As we need to better understand the impact of different levels of occasional drinking during pregnancy, the development of standard questions for pregnancy studies is needed. Questions regarding the average quantity of alcohol consumed on each occasion should be a continuous number that can be re-categorized as necessary. Additionally, asking about alcohol use prior to pregnancy using the same response categories of frequency and quantity and about the timing of pregnancy recognition would allow the determination of changes in use following pregnancy recognition. When linked to birth outcomes, this information can provide critical information to understanding risk, for example, the risk associated with heavy preconception use, as well as important information about critical and sensitive periods of PAE [17]. This information would also provide enhanced clarity in further investigations into neonatal outcomes, given the often-contradictory nature of the evidence, particularly regarding low birthweight and preterm birth.

Finally, person-centred analysis techniques such as cluster analysis, latent profile analysis, and latent class modelling can be used to identify important subgroups within a larger population [79, 80]. The field of alcohol-exposed pregnancies has recently benefited from the use of such methods to identify different patterns and trajectories of alcohol use within a larger population of women who drink during pregnancy [68, 81, 82]. However, to conduct such an analysis, information about the amount and timing of alcohol exposure is necessary.

Conclusions

Our study harmonized data from five Canadian pregnancy cohorts and reports on alcohol use before and during pregnancy from the resulting large sample of pregnant women.
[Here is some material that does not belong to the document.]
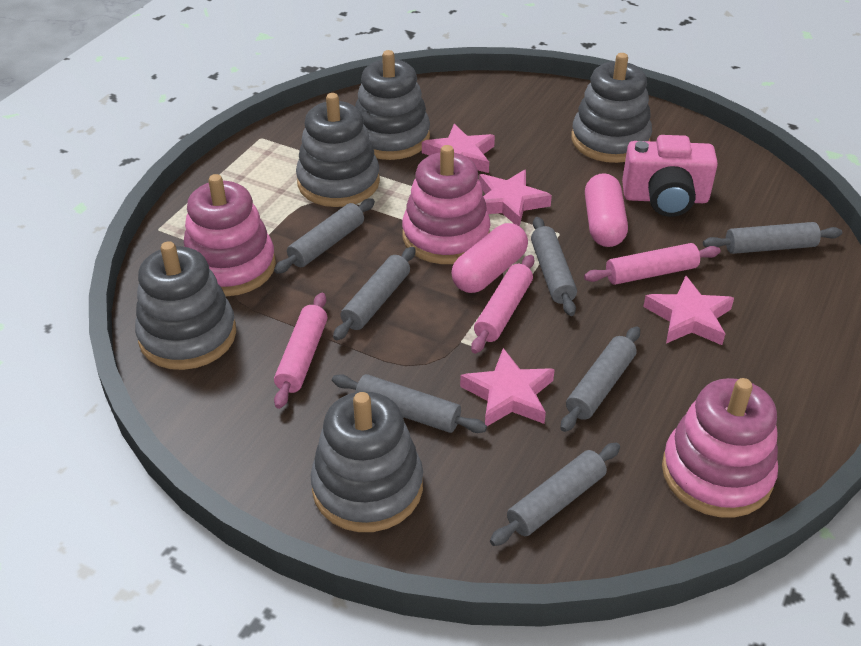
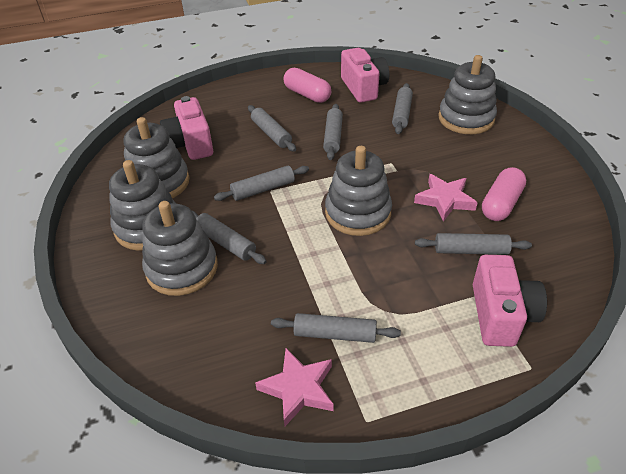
pink camera: 1 -> 3
pink rolling pin: 3 -> 0
pink stacking toy: 3 -> 0
pink star: 4 -> 2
Women’s alcohol use during pregnancy was highly associated with alcohol consumption prior to pregnancy and smoking during pregnancy. It was also associated with higher income and white ethnicity. Neither any drinking during pregnancy nor binge drinking during pregnancy was associated with preterm delivery or low birth weight for gestational age in our sample. Due to the significant diversity in the way in which birth cohorts solicited information about alcohol use, we were only able to include alcohol use as a dichotomous (yes/no) behaviour. A conclusive clinical message is therefore difficult to make based on the existing Canadian data. Greater consistency in the way information about frequency, timing and amount of alcohol consumed before pregnancy, prior to pregnancy recognition and during pregnancy is gathered would be required in future pregnancy and birth cohorts to enhance the compatibility and re-usability of collected data for collaborative analyses.